Elaboration of meaning
All Saâdane Afif’s pieces work with multiple layers of meaning. They are anchored in a place,here
the Centre Pompidou, around which revolve the artist’s own history and the histories of the
Centre and of the people he has encountered in the context of the project, intersecting and
interpenetrating, each adding a layer of meaning. Afif emphasizes the fact that it was at the
Centre Pompidou he discovered art,visiting as a teenager. « When I was twelve. I lived in Blois. I
used to go to my aunt’s in Ménilmontant to get away from the boredom of a provincial town. I
learned to take the Métro all by myself, getting off the Ménilmontant line at Rambuteau. By then,
the Piano and Rogers building was fully operational and it was very accessible. » The meeting
place that is the Centre’s Forum is for him the locus of all possibilities, the place of intersection
of all the currents. But why a coffin? « There are obviously a lot of possibilities. A coffin for the
artist,for the artist’s work. And it reflects too the ideas of the avant-gardes about the death of art,
the death of beauty, the death of painting and then the death of the artist: the museum as
necropolis. It could be a Vanitas, which is a recurrent theme in my work. » This reference to the
tradition of the Vanitas is an important aspect of all his projects.
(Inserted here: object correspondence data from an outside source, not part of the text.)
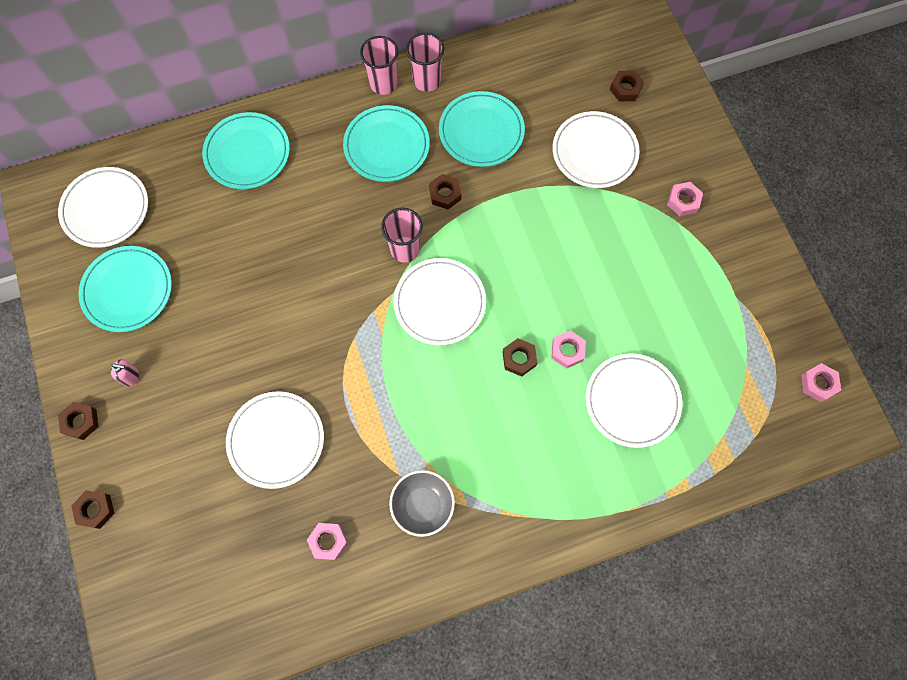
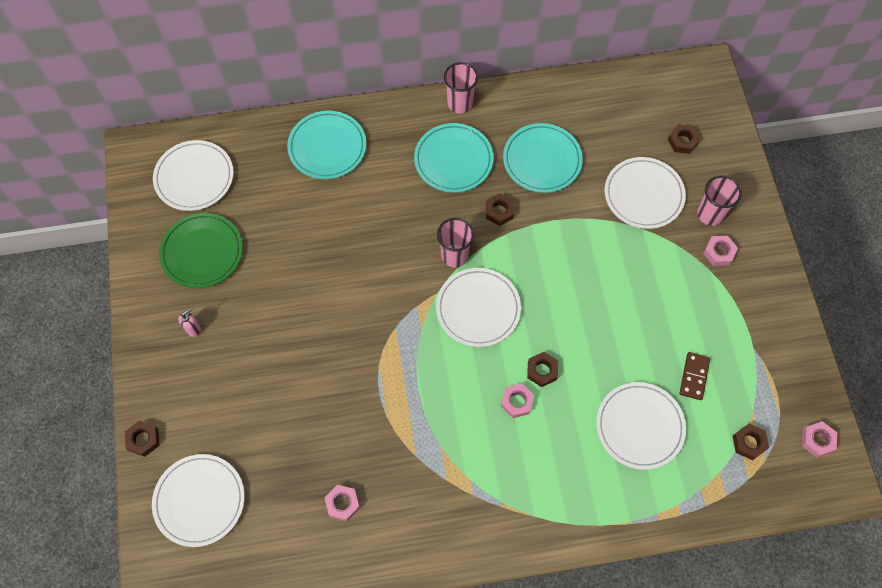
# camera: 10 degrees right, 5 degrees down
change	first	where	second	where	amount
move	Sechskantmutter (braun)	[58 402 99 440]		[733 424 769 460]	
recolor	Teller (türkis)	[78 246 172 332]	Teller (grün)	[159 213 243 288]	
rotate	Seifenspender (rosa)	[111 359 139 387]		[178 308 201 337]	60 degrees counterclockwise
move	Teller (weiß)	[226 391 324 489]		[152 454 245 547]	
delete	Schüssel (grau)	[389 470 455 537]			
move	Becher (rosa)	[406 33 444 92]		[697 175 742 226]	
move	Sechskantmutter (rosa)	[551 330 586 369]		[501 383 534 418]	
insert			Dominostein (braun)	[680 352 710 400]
Behind the theme are many
centuries of the history of art, here strikingly transformed into an object. Nonetheless, the artist
rejects anything definite, anything that might resemble a fixed and finished form. The title of the
exhibition indeed evokes many other narratives and references. « An Anthology of Black
Humour »: taken from the title of an anthology by André Breton, it makes direct reference to Dada
and Surrealism, while the exhibition has been organized in the context of the Marcel Duchamp
Prize. The artist decided to baptize his coffin « Black Humour », and so the texts he commissioned
about it may be thought of as forming an « anthology of black humour » in another sense. He also
mentions the exhibition « Les Magiciens de la terre » at the Centre Pompidou and La Villette in
1989, where Ghanaian coffins in the form of animals, vehicles etc. were shown for the first time.
In presenting his coffin, Saâdane Afif re-presents this history. Indeed, he went to Ghana to have
the coffin made, there meeting Kudjoe, a young artisan once the assistant to Paa Joe, who
created coffins in extraordinary shapes. Adding a further layer of meaning, he mentions too the
importance of African sculpture to the modernist tradition. Remembering the Centre Pompidou
of his teenage years, Saâdane Afif also recalls the presence of soapbox speakers on the street.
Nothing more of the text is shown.